**Source data:**
-*-

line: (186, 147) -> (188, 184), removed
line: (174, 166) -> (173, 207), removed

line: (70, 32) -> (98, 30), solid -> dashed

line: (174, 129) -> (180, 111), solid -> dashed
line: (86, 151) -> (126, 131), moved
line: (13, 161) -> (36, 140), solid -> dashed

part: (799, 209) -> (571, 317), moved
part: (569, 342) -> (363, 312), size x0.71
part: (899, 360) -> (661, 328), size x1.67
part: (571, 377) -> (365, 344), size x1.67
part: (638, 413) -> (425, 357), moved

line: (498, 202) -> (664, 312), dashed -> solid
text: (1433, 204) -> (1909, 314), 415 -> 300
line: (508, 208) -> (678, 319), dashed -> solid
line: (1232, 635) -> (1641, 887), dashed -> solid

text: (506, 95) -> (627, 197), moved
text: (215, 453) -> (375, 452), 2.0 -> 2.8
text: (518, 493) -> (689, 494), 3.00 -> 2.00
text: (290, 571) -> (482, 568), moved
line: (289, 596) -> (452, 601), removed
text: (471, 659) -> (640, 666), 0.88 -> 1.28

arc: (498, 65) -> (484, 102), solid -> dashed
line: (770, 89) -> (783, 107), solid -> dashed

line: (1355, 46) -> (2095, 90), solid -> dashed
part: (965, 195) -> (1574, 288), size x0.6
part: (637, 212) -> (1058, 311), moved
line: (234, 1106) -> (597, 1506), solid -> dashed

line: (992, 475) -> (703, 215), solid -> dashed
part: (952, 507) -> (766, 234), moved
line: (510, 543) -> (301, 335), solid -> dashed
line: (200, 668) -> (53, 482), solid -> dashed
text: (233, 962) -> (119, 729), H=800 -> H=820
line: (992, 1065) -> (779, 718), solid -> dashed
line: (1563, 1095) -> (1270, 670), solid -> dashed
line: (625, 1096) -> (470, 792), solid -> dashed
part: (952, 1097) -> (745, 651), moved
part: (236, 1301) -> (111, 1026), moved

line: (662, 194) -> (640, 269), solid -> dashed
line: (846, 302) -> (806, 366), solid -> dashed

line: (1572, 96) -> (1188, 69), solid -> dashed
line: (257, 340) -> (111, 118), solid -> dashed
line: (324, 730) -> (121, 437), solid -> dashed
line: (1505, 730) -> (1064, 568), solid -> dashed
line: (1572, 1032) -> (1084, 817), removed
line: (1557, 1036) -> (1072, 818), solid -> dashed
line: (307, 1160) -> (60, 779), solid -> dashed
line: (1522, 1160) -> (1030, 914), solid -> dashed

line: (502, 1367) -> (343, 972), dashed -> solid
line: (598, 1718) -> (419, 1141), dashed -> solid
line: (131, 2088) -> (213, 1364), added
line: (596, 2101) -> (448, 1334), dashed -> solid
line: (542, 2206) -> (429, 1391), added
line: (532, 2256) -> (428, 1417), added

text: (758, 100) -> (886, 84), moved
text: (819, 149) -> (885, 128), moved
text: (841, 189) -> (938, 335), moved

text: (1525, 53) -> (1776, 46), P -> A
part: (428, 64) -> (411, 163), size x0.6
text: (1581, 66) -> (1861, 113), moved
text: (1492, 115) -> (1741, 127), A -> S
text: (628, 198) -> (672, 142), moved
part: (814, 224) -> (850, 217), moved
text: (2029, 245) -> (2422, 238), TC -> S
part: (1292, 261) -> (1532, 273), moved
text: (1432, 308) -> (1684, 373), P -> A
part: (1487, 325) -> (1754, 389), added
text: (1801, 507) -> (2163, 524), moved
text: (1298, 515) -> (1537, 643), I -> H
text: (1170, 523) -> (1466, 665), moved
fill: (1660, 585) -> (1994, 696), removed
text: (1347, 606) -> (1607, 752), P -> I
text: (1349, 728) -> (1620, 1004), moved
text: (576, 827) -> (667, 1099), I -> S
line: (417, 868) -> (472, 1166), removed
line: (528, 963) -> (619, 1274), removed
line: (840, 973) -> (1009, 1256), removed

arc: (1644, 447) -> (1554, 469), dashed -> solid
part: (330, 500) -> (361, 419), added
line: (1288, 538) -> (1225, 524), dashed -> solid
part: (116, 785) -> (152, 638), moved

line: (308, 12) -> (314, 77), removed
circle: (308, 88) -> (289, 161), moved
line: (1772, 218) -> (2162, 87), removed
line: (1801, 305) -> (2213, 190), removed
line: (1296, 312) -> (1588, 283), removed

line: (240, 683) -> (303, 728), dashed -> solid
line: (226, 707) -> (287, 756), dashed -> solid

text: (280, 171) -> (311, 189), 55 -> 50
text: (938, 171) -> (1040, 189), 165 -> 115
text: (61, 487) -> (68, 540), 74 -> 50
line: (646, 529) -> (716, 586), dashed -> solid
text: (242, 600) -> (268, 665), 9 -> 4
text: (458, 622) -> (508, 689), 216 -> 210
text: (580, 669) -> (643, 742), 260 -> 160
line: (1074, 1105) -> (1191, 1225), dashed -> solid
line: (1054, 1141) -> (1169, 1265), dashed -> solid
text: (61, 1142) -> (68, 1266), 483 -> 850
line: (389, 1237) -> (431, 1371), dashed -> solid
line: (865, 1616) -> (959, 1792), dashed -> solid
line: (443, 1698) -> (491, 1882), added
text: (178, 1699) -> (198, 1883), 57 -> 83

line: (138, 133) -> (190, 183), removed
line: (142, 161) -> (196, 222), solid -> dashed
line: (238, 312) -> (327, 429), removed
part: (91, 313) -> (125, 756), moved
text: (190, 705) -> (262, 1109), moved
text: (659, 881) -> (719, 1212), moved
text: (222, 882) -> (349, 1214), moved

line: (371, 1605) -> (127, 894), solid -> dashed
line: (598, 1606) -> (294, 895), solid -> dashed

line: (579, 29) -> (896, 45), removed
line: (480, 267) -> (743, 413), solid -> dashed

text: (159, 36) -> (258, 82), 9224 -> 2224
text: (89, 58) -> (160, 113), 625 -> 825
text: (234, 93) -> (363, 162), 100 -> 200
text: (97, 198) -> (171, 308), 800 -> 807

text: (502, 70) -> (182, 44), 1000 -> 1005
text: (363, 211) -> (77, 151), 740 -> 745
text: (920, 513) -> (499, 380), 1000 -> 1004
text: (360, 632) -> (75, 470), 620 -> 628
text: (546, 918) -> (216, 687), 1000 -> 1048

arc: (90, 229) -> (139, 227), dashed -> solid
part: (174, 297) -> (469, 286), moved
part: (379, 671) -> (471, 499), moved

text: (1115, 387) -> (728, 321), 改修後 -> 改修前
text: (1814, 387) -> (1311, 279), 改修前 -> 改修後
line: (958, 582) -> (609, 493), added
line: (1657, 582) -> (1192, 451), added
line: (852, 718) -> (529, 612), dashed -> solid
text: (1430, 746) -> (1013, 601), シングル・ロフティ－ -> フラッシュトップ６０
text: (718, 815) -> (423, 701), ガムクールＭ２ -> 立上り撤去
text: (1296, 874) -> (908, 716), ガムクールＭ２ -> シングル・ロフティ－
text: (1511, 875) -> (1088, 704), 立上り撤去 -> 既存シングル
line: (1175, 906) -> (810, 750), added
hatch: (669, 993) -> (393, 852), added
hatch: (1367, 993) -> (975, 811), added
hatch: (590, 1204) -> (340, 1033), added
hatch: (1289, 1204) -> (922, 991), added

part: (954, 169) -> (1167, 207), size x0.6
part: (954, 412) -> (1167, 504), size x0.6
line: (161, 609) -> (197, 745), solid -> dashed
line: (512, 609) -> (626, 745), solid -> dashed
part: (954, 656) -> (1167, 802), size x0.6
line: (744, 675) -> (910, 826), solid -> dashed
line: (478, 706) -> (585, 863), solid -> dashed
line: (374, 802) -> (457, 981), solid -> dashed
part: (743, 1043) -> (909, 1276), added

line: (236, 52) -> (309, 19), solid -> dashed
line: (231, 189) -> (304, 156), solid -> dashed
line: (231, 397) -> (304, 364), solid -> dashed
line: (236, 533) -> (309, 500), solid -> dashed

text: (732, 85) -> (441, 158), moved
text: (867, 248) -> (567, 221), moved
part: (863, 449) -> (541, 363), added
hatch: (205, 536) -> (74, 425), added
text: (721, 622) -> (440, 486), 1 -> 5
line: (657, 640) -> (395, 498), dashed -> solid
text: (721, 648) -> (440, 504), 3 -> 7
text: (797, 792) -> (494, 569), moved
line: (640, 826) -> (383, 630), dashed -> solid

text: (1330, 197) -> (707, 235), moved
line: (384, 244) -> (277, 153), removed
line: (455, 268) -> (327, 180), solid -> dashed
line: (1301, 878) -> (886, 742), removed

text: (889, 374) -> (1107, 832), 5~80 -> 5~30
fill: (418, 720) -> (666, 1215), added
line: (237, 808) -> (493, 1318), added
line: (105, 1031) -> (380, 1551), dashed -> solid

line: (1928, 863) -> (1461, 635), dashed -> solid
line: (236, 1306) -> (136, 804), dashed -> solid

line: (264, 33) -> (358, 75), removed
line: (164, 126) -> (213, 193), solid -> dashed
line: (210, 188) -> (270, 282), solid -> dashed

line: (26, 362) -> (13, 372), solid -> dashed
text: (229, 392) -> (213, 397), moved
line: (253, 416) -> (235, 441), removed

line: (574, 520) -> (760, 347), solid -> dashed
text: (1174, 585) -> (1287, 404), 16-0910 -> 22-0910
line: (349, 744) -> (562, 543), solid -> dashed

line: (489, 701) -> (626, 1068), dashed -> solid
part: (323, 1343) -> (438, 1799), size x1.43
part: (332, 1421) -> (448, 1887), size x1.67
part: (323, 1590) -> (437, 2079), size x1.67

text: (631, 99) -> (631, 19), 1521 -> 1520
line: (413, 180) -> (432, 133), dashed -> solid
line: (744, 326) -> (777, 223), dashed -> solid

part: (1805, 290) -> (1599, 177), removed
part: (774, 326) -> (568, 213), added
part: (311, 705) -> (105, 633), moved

-*-

**Exercise instructions:**
Copy only this part of the entries above: the line with "text: (1349, 728) -> (1620, 1004), moved", the line with "line: (226, 707)", and the lines between, all exactly as written.

**Response to this exercise:**
text: (1349, 728) -> (1620, 1004), moved
text: (576, 827) -> (667, 1099), I -> S
line: (417, 868) -> (472, 1166), removed
line: (528, 963) -> (619, 1274), removed
line: (840, 973) -> (1009, 1256), removed

arc: (1644, 447) -> (1554, 469), dashed -> solid
part: (330, 500) -> (361, 419), added
line: (1288, 538) -> (1225, 524), dashed -> solid
part: (116, 785) -> (152, 638), moved

line: (308, 12) -> (314, 77), removed
circle: (308, 88) -> (289, 161), moved
line: (1772, 218) -> (2162, 87), removed
line: (1801, 305) -> (2213, 190), removed
line: (1296, 312) -> (1588, 283), removed

line: (240, 683) -> (303, 728), dashed -> solid
line: (226, 707) -> (287, 756), dashed -> solid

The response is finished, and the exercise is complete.